Since the Engineering evaluation determined that there would only be an additional 14 psi of overshoot with 1 HHSI pump injecting through the BIT and 1 PORV operable, the SAFETY IMPLICATIONS (Continued) maximum RCS pressure during an inadvertent SI would still be below the Appendix G limits. This would also be true for the brief period that 2 RCPs were running, albeit, less margin would be available.
Based on the above, the maximum RCS pressure during this event, given an inadvertent SI and assuming a single PORV failure, would remain below the 10CFR 50 Appendix G limits. Therefore, the safety significance from this event is considered to be very low.
CORRECTIVE ACTIONS
1. The need to review Technical Specification Bases in the current Technical Specifications (CTS) will be reinforced.

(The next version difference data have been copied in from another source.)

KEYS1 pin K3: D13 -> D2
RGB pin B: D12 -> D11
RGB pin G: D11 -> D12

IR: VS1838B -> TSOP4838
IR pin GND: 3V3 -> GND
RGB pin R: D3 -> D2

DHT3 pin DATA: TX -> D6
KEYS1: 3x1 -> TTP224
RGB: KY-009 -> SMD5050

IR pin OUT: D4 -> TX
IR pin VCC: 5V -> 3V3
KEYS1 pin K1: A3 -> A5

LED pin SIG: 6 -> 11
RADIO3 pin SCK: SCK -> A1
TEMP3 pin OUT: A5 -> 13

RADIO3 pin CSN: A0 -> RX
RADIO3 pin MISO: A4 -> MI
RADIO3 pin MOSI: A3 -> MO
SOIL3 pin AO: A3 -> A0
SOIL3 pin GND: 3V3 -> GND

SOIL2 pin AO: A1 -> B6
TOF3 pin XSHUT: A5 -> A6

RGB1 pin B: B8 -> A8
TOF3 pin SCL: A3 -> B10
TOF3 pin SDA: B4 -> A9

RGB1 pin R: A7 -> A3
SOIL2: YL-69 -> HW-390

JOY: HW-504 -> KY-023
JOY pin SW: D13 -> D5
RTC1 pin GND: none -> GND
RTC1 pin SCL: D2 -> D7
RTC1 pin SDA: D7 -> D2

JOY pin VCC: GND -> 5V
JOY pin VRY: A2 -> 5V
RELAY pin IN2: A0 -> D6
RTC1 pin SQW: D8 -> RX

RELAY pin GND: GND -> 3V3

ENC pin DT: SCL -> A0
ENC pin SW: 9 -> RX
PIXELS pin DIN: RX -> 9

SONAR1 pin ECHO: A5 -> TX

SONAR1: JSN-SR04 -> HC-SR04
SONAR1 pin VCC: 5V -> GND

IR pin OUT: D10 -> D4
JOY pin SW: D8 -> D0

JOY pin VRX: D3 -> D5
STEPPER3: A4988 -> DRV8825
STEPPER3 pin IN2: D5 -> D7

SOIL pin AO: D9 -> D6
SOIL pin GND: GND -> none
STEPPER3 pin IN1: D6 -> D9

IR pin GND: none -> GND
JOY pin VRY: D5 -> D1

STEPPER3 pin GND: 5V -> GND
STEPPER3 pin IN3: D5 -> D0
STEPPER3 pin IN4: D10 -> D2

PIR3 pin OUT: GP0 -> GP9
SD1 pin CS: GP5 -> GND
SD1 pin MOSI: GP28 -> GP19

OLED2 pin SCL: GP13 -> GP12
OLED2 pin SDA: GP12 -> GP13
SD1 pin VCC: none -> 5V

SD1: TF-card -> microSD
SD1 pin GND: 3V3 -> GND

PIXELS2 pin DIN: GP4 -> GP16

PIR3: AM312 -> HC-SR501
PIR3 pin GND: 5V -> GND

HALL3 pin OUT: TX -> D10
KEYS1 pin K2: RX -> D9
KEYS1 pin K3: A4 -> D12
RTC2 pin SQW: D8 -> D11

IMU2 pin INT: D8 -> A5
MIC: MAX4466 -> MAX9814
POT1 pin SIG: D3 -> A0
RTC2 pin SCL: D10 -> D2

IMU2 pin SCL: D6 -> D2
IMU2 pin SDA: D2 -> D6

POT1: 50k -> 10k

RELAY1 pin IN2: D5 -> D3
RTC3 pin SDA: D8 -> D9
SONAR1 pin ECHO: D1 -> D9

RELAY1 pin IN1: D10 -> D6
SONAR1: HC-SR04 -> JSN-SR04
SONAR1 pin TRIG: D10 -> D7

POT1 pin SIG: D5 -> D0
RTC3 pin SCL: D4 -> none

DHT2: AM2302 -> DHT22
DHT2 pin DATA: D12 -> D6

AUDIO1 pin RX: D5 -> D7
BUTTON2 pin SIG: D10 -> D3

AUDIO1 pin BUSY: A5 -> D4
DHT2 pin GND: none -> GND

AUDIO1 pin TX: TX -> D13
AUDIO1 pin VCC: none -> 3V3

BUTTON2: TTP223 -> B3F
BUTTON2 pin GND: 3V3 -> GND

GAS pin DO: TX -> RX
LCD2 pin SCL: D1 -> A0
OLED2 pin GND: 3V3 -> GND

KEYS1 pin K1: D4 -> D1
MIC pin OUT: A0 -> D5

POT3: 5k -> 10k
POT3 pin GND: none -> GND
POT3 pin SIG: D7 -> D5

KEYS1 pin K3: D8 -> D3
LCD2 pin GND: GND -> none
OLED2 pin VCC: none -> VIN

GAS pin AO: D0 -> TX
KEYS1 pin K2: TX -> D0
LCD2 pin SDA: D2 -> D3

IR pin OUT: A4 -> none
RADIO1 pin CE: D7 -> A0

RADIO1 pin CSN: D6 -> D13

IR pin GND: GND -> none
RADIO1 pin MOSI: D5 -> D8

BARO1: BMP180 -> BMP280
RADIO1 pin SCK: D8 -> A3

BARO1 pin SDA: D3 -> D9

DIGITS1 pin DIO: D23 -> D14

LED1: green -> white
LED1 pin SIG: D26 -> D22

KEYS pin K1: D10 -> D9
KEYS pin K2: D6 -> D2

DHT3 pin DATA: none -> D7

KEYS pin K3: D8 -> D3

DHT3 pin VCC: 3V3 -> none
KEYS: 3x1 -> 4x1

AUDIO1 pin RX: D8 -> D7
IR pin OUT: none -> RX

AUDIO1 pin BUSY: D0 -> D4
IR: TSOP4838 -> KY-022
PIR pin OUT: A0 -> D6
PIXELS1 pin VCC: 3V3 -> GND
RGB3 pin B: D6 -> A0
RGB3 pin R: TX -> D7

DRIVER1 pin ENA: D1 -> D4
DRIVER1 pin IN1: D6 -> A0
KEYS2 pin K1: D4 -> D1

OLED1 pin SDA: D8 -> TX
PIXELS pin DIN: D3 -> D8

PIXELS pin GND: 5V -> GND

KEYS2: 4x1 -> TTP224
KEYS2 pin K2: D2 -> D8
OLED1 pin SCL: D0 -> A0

Training has already been provided which emphasizes the need to review Improved Standard Technical Specifications (ISTS) Technical Specification Bases information when ISTS is implemented at BVPS in place of CTS (expected in early 2007).
2. Human performance aspects of this event were reinforced through the actions taken to reset the site human performance clock.
3. An independent review by a Senior Reactor Operator will be performed for Technical Specification compliance on procedure changes made or being planned pursuant to the Extended Power Uprate License Amendment.
Completion of the above and other corrective actions are being tracked through the BVPS corrective action program.
PREVIOUS SIMILAR EVENTS
A review found no prior BVPS Unit 1 or BVPS Unit 2 Licensee Event Report within the last five years for an event involving a license amendment implementation concern.
COMMITMENTS
There are no new commitments made by FirstEnergy Nuclear Operating Company for BVPS Unit 1 in this document.